Mahkemelerin aldığı kararda sadece kanunu değil aynı zamanda kamu yararını da gözetmesi gerektiğini açıklayan Kiraz, “Kanuna uymak zorundayız ama kamu yararını da gözetmek zorundayız. Kanunu lafzıyla uyguladığımız zaman her zaman istenen sonuca ulaşamayız. Kanunla aslında amaçlanan ne? Buradaki plan değişikliğiyle amaçlanan kamu yararını daha derinde uygulamak. Kanunun getirdiği ölçülerle birebir şehircilik ilkeleri yaptığımız zaman planın geçmesinde sorunlar olabileceği için kamu yararını zedelemiş oluyor. O yüzden terazide kamu yararı mı teknik şehircilik ilkeleri mi ağır basıyor derseniz bence kamu yararının ağır basması gerektiğini düşünüyorum. Öbür türlü yol alamayız, hesaplanan krediler gelmedi, bankalar durumu ortada, İzmir için devlet desteği yok ve barınma sorunu da ortada dururken kamu yararı ağır basmalıdır. Mahkemedeki hakimlerden birinin de azınlık oyu var ve karara karşı çıkmış, o da barınma ihtiyacının ön planda tutulması gerektiğini söylüyor” şeklinde konuştu.

Durdurma söz konusu olursa…

Mahkeme kararı devreye girer ve durdurma söz konusu olursa neler olabileceğini anlatan Kiraz, “Eğer bu karar devreye girer de bir durdurma söz konusu olursa sözleşmelerin durdurulması söz konusu olur. Sözleşmelerde böyle durumlar için genelde maddeler olur, bu maddeler, “Bunların yürürlüğe girmesi için mahkeme kararının netleşmesi beklenir” gibi sözleşmeler olur. Amaç tarafların bir centilmenlik ilişkisi içinde güven telkini sağlamalarıdır. Sözleşme gibi bağlayıcı hale gelmez, ben arsamı müteahhide devretmem, müteahhitte ruhsat vesaire için para harcamaz” ifadelerini kullandı.

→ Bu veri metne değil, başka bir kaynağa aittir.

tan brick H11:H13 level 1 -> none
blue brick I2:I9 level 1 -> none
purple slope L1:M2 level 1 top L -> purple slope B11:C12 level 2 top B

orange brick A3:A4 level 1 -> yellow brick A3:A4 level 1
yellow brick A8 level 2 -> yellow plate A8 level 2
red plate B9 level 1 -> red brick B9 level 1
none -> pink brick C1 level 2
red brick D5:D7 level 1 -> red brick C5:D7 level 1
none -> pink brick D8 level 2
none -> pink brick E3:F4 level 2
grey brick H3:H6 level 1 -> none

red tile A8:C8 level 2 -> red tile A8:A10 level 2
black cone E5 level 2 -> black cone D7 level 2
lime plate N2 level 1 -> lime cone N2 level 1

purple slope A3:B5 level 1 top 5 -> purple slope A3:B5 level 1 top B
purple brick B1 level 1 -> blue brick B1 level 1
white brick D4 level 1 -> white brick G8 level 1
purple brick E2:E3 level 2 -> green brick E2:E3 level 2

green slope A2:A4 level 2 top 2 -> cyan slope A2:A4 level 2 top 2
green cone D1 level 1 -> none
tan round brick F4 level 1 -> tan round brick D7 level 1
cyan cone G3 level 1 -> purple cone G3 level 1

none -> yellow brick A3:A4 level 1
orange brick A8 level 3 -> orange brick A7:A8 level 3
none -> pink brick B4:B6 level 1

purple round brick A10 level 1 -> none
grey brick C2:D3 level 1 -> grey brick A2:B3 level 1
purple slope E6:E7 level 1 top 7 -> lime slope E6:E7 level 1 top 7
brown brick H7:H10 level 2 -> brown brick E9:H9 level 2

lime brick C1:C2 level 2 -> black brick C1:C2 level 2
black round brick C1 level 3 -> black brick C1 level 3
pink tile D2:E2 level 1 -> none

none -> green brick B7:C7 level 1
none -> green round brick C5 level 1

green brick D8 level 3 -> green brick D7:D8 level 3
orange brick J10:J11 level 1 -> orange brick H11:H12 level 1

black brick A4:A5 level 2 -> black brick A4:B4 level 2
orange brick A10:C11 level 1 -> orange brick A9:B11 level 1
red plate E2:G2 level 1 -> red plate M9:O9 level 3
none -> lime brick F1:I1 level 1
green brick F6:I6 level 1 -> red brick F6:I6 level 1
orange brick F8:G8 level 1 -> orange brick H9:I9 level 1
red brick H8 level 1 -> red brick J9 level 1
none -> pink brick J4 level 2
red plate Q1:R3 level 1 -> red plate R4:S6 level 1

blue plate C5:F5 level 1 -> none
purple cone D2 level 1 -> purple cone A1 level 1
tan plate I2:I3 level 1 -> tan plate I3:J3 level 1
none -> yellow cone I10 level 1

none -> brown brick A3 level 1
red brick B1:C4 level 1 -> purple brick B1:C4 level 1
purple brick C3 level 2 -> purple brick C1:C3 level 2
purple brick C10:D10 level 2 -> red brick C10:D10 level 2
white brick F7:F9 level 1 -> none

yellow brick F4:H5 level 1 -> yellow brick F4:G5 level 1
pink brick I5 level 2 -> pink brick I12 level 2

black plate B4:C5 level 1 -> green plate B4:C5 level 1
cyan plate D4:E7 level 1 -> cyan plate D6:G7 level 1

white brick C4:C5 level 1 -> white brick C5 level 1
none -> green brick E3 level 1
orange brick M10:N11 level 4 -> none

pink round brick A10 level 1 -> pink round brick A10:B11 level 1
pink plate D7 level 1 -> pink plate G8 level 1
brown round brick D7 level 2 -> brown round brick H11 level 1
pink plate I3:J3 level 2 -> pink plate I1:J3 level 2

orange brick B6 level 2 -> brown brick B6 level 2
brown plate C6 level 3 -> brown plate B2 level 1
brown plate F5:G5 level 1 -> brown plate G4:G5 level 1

Malik olarak sorumlu daima sizsiniz

Müteahhitlere kat karşılığı verilen arsalardan alınan binalarda ev sahibi oturmasa dahi malik olarak sorumlu olduğunu açıklayan Kiraz şöyle konuştu:

“Konuya hukukçu olarak getireceğim yorum şu olabilir. Kentsel dönüşüm eğitimi de veriyorum. Bu eğitimde mevzuat öğretiyorum, mevzuatın sorunlarını öğretiyorum, genelde uygulayıcılar katılıyor. İnsanlar artık gerçekten bilinçlendi. İzmir depreminde bazı müvekkillerimin başına geldi, müvekkillerimin alt katlarında kamu bankaları var ve kasa koymak için kolonları kesmişler, binalar ağır hasar görmüş. Çoğumuzun bildiği Alsancak’ta da bir bina var, orası da ağır hasar gördü. Binaların statiği çok ciddi bir şekilde etkilendiği için hızlı bir şekilde tahliye edildi. Biz bu konuda ne yapabiliriz? İnsanlar genelde kolay yola gidiyor, tabi ki deprem ülkesi olduğumuz bir gerçek, müteahhitlerin çaldığı da bir gerçek ama bina bize geçtikten sonra kolon kesmek gibi çok ciddi müdahaleler yapıyoruz. Özellikle giriş katta iş yerleri varsa alan kazanmak için bunu yapabiliyor. Biz mutlaka bu tadilatları kontrol edeceğiz, kiracıya anahtarı verdim kirasını ödüyor olmaz. Malik olarak sorumlu sizsiniz.”